As I read about Wing Chun, I applied the principles in classes, working on a different things over time. One principle I read about is the Luk Sau Jik Kuen or lost hand, strike forwards. The book I was reading explained to imagine the hands were attached to your partners jik seen (centerline) and upon loss of hand contact they should strike forwards without thought. 

As I practiced this principle it became more and more unconscious until the point that I wouldn’t have to think about it. Then, sure enough if my partner lost contact with my hand, my arm/s automatically and instantaneously flew forwards towards my partner. 

Over time though, you can easily get stuck in Wing Chun routines which no longer hold your attention. You fall into a trap of performing the same techniques, (that you are good at), and this can lead you down a rut. 

At this point many people will quit. 

An instructor I trained with explained how to get out of this rut extremely well. He said that as a beginner you’re at point “A”, where your mind is open and you’re like a sponge, absorbing information without any deliberation or conscious rejection

Once you arrive at “B” you’re getting pretty good at certain things. You can easily make the mistake of thinking you’ve “arrived” and it feels good to have developed a certain level of skill. However, this stage is where you get stuck because you’re not only stuck in routine, but also you now perceive yourself as the “authority”, rejecting ideas which don’t match your own.

You’re no longer the sponge, absorbing new information. Your cup has become full! Pretty soon, you find other students (who are training harder than you) are catching you up! You’ve been resting on your laurels and your identity has you trapped! How can you be the “authority” when your juniors are beating you! Now you have a quandary: How can you remain in your identity as the “senior”, when your juniors are getting the better of you? Your ego has you trapped!

So what’s the answer to get to “expert” level or “C” the next skill level up?

The trouble is you can’t get to “C” from “B” because your cup is too full. It has become very difficult to accept new ideas because you’re too full of ideas of your own! The answer is you have to go back to “A” where you are like a sponge again to get to “C”

The beginners mind is where you are open and ready to accept new information. Once you get to a certain level in a martial art, it’s useful to go elsewhere and learn from another teacher. Otherwise you end up losing interest and leaving anyway. This is why many Sifu’s will recommend that their students leave and train with someone else once they have trained for a number of years. Another teacher can offer another train of thought – even when training in the same lineage, or begin again in another style with your empty cup again. 

Once upon a time, there was a wise Zen master. People traveled from far away to seek his help. In return, he would teach them and show them the way to enlightenment.

On this particular day, a scholar came to visit the master for advice. “I have come to ask you to teach me about Zen,” the scholar said.

Soon, it became obvious that the scholar was full of his own opinions and knowledge.

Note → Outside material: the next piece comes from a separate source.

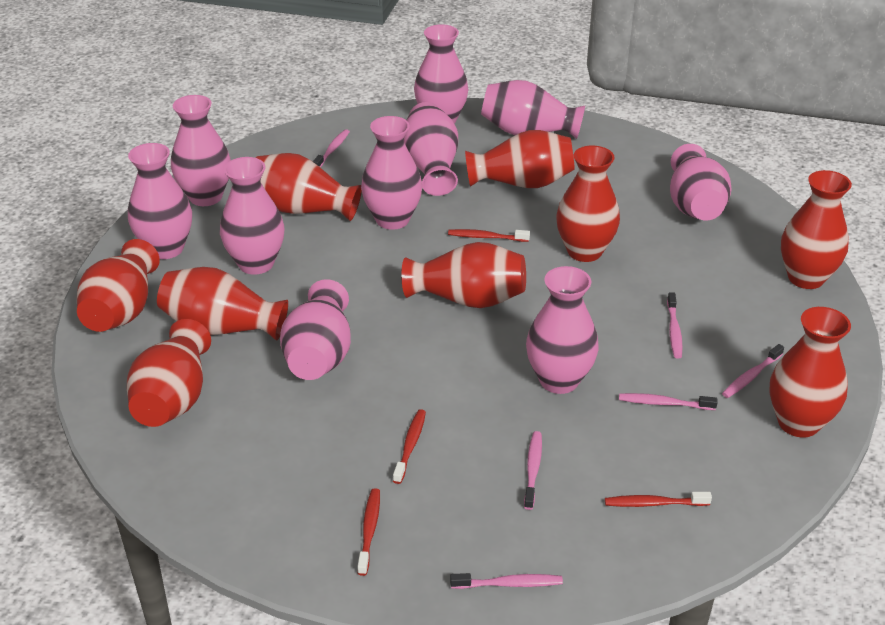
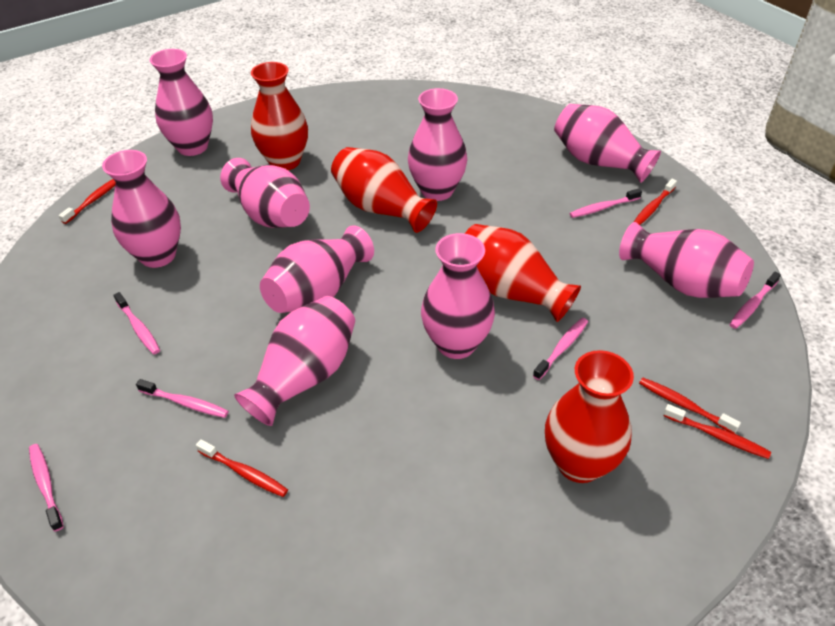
pink vase: 10 -> 9
red toothbrush: 4 -> 5
red vase: 9 -> 4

He interrupted the master repeatedly with his own stories and failed to listen to what the master had to say. The master calmly suggested that they should have tea.

So the master poured his guest a cup. The cup was filled, yet he kept pouring until the cup overflowed onto the table, onto the floor, and finally onto the scholar’s robes. The scholar cried “Stop! The cup is full already. Can’t you see?”

“Exactly,” the Zen master replied with a smile. “You are like this cup — so full of ideas that nothing more will fit in. Come back to me with an empty cup.”